2.10.2 Contingent funding obligations shall be assigned the following run-off factors:

a) guarantees shall be subject to a 5 per cent run-off factor;

b) letters of credit shall be subject to a 5 per cent run-off factor;

c) non-contractual obligations:

i) potential debt-buy back requests of the bank’s own debt or that of related conduits (including but not limited to negotiable certificates of deposits and instruments with similar characteristics), shall be subject to a 5 per cent run-off factor;


4

ii) structured products shall be subject to a 5 per cent run-off factor;

iii) managed funds shall be subject to a 5 per cent run-off factor;

iv) other non-contractual obligations shall be subject to a 5 per cent run-off factor;

v) for issuers with an affiliated dealer or market maker the amount of outstanding debt securities with remaining maturity of greater than 30 days shall be subject to a 5 per cent run-off factor to cover the potential repurchase of such outstanding securities; and

vi) non contractual obligations where customer short positions are covered by other customer’s collateral shall be subject to a 50 per cent run-off factor.

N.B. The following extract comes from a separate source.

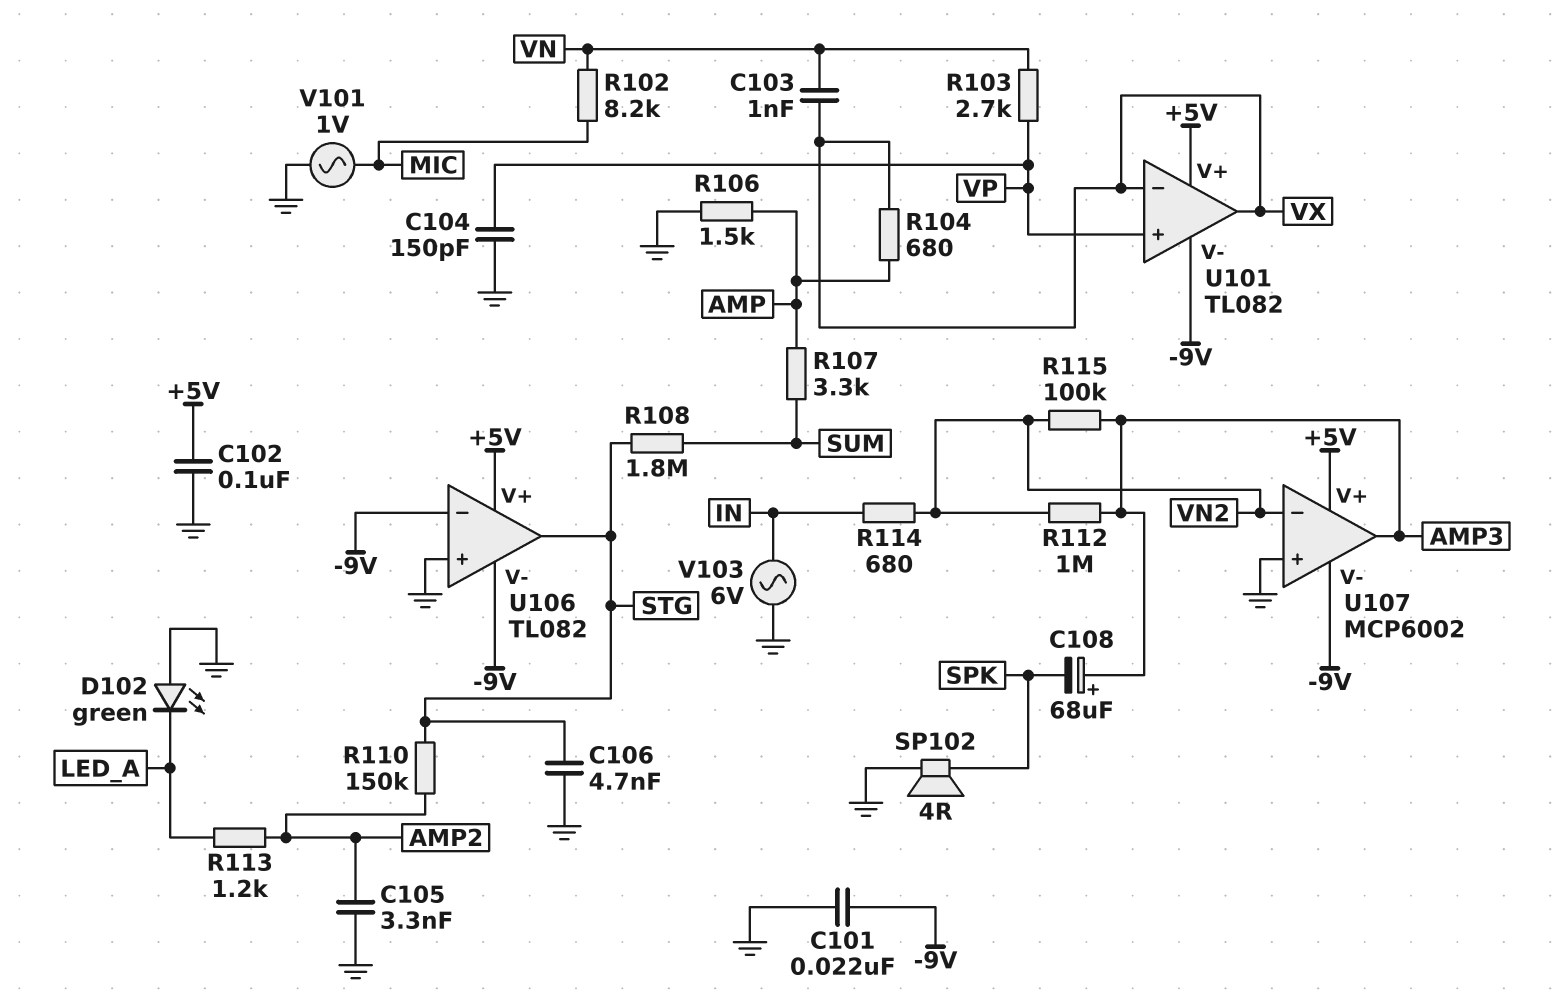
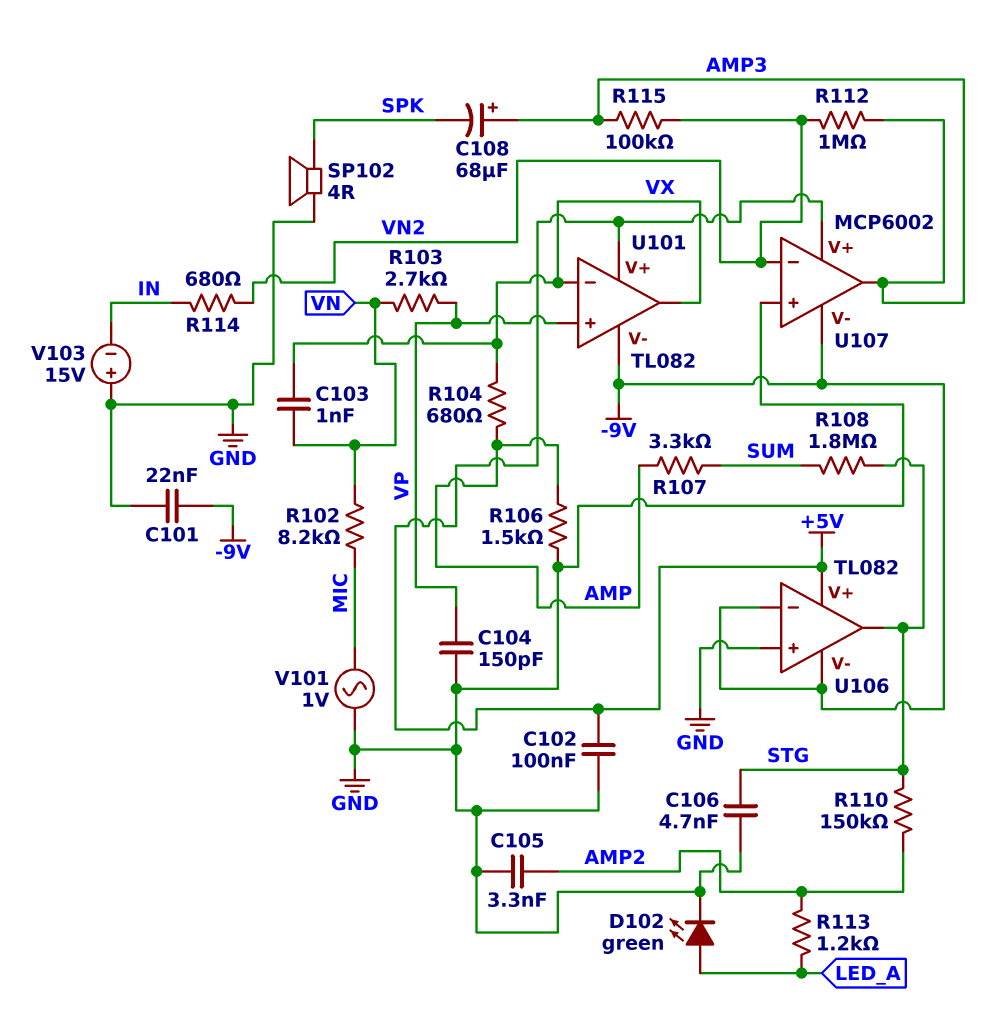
D102: LED green (A GND, K LED_A) -> LED green (A LED_A, K GND)
V103: AC 6V (GND, IN) -> 15V (plus GND, minus IN)

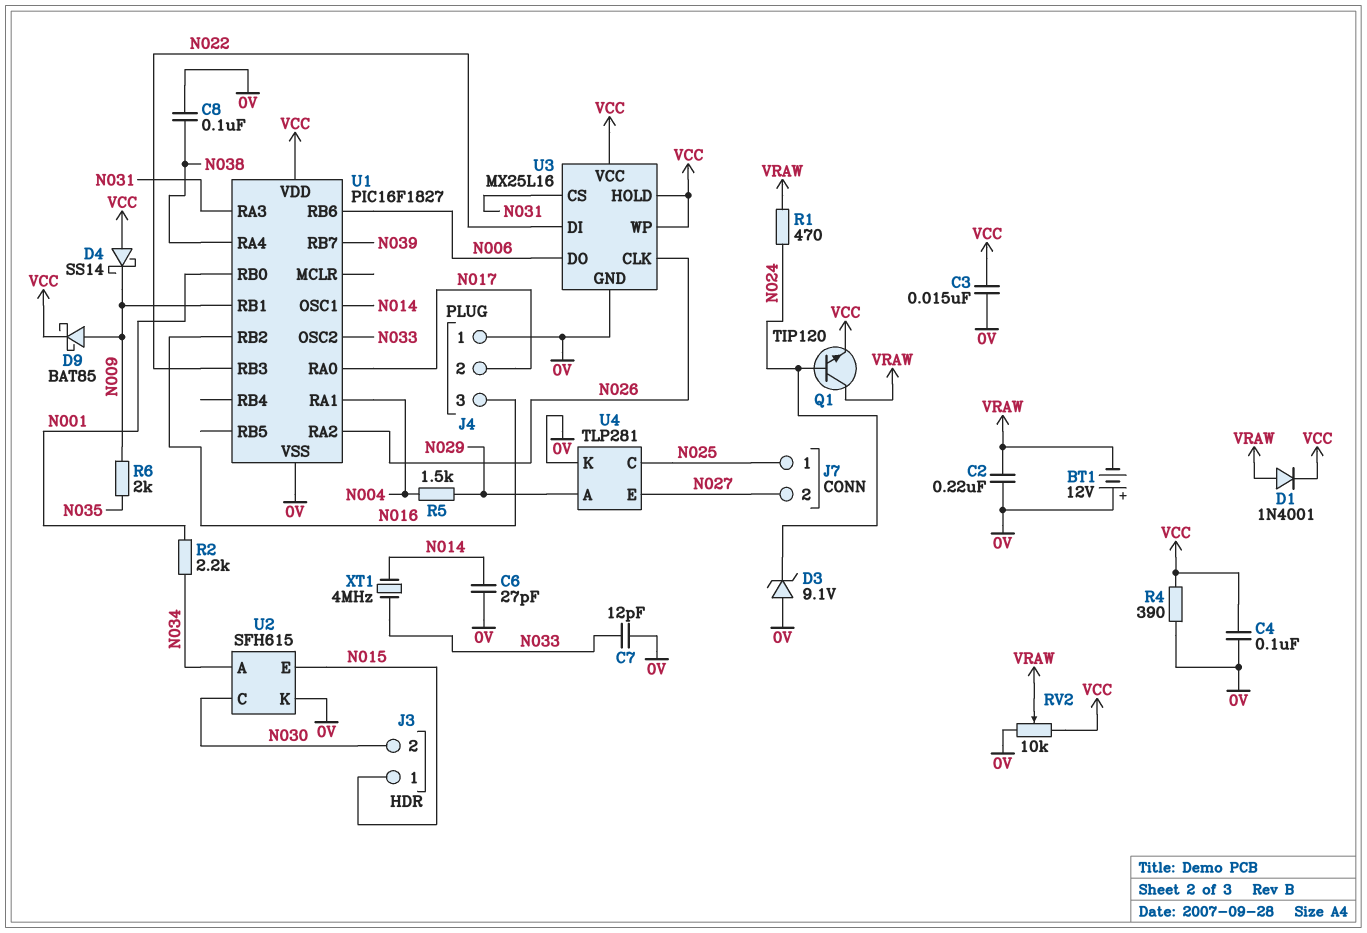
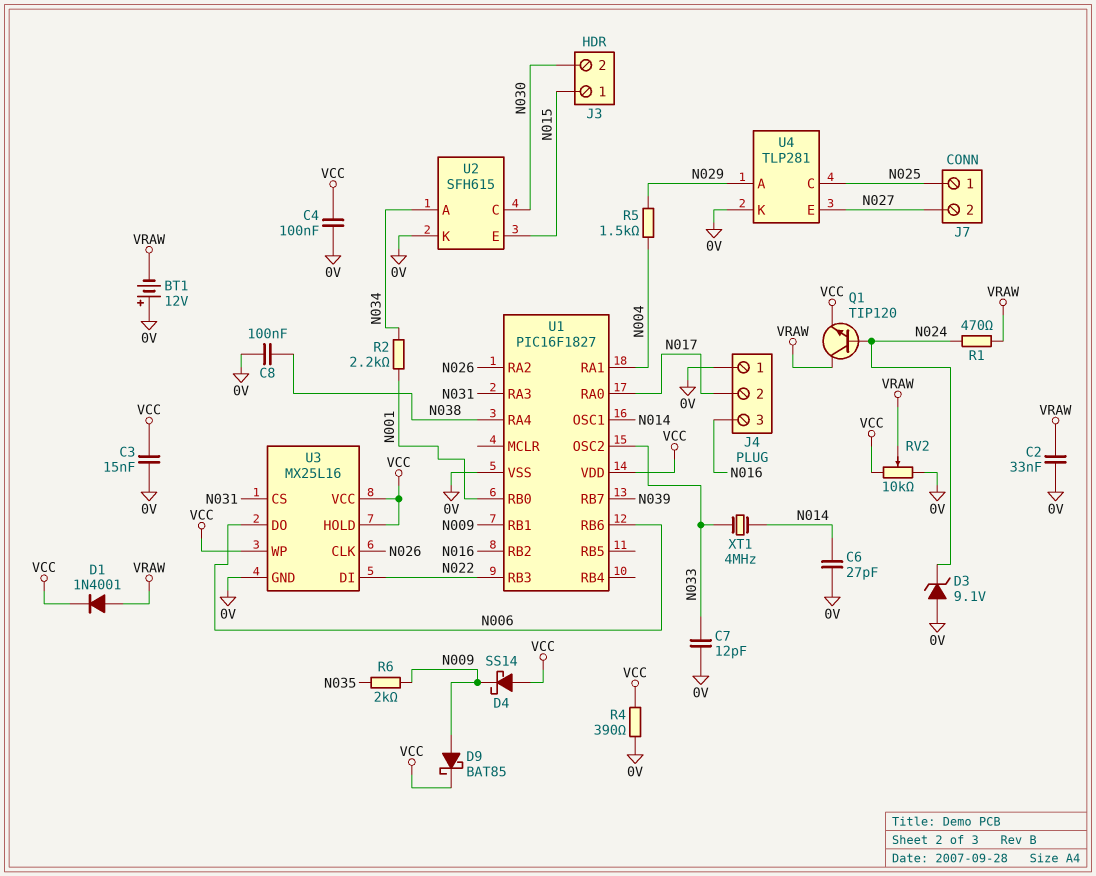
C2: 220nF (0V, VRAW) -> 33nF (0V, VRAW)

2.11 Trade finance instruments

2.11.1 Contingent funding obligations relating to trade finance instruments shall be subject to a run-off rate of 2,5 per cent.

This Office reserves the right to reassess and revise the above-mentioned factors should it be deemed appropriate to do so.

3. Acknowledgement of receipt

3.1 Two additional copies of this directive are enclosed for the use of your institution’s independent auditors. The attached acknowledgement of receipt, duly completed and signed by both the chief executive officer of the institution and the said auditors, should be returned to this Office at the earliest convenience of the aforementioned signatories.

[Signature]

René van Wyk Registrar of Banks

The previous directive issued was Directive 6/2014 dated 1 October 2014.